The function reclass.nbs() evaluates if members of two classes are contiguous and, if they are, one of them is reclassified.

In the following example we will: (a) compute a class vector of two classes using cond.4.all(); (b) reclassify cells of class 2 contiguous to cells of class 1 (reclass_all=FALSE); (c) reclassify cells of class 2 showing class continuity with cells of class 1 (reclass_all=TRUE) (Figure 7).

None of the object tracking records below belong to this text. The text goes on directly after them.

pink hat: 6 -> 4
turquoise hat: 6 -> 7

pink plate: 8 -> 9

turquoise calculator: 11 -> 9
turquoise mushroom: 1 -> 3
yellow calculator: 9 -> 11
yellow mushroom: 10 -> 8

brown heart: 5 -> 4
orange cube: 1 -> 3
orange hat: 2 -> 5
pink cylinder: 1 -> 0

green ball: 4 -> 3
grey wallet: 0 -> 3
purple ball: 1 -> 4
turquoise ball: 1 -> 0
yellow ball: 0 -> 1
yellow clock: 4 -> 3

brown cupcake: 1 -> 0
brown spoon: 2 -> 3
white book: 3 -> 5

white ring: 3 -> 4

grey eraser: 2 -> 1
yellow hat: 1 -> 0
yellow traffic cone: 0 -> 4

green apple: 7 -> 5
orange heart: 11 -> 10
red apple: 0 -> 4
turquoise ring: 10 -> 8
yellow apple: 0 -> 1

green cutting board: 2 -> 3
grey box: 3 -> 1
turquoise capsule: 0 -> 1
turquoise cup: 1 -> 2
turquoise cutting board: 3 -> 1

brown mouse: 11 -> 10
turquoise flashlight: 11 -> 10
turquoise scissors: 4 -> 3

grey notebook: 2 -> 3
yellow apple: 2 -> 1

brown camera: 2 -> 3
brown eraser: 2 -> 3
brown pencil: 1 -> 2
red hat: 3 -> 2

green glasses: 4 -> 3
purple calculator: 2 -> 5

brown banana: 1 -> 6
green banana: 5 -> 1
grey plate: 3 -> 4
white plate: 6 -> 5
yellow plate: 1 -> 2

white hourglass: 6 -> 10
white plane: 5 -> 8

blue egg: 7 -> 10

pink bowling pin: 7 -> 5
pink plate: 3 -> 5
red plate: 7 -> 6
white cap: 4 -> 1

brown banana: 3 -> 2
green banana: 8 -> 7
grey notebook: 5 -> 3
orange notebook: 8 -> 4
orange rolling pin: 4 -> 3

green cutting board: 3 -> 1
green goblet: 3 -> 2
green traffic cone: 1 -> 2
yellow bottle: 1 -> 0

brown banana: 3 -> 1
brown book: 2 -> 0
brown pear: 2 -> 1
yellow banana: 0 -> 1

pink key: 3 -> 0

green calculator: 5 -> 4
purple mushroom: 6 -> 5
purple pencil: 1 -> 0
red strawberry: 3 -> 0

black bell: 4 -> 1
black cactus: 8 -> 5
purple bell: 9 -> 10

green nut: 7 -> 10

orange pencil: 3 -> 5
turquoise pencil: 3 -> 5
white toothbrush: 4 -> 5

# (a) COMPUTE INITIAL CLASS VECTOR
# cv, step1
cv <- cond.4.all(attTbl = at, cond = "dummy_var == 10", class = 1)
# cv, step2
cv <- cond.4.all(attTbl = at, cond = "dummy_var >= 3",  class = 2, classVector = cv)

# RECLASSIFY NEIGHBORS

# (b) rcl_ngb1, RECLASSIFY NEIGHBORS (reclass_all = FALSE)
rcl_ngb1 <- reclass.nbs(attTbl = at, ngbList = nbs, classVector = cv,

class = 2,   # cells of class 2...
nbs_of = 1,  # ...adjacent to cells of class 1...
reclass = 3, # ...will be reclassified as cells of class 3.
reclass_all = FALSE)

# (c) rcl_ngb2, RECLASSIFY NEIGHBORS (reclass_all = TRUE)
rcl_ngb2 <- reclass.nbs(attTbl = at, ngbList = nbs, classVector = cv,
class = 2, nbs_of = 1, reclass = 3,

# All cells of class 2 connected to a reclassified cell are reclassified.
reclass_all = TRUE)

Figure 7 - reclass.nbs evaluates if members of two classes are contiguous and, if they are, one of them is reclassified. (a) Identify cells of classes 1 and 2 using the function cond.4.all(). (b) Cells of class=2 contiguous to the cell of class=1 are reclassified. (c) Cells of class=2 connected to a reclassified cell are also reclassified.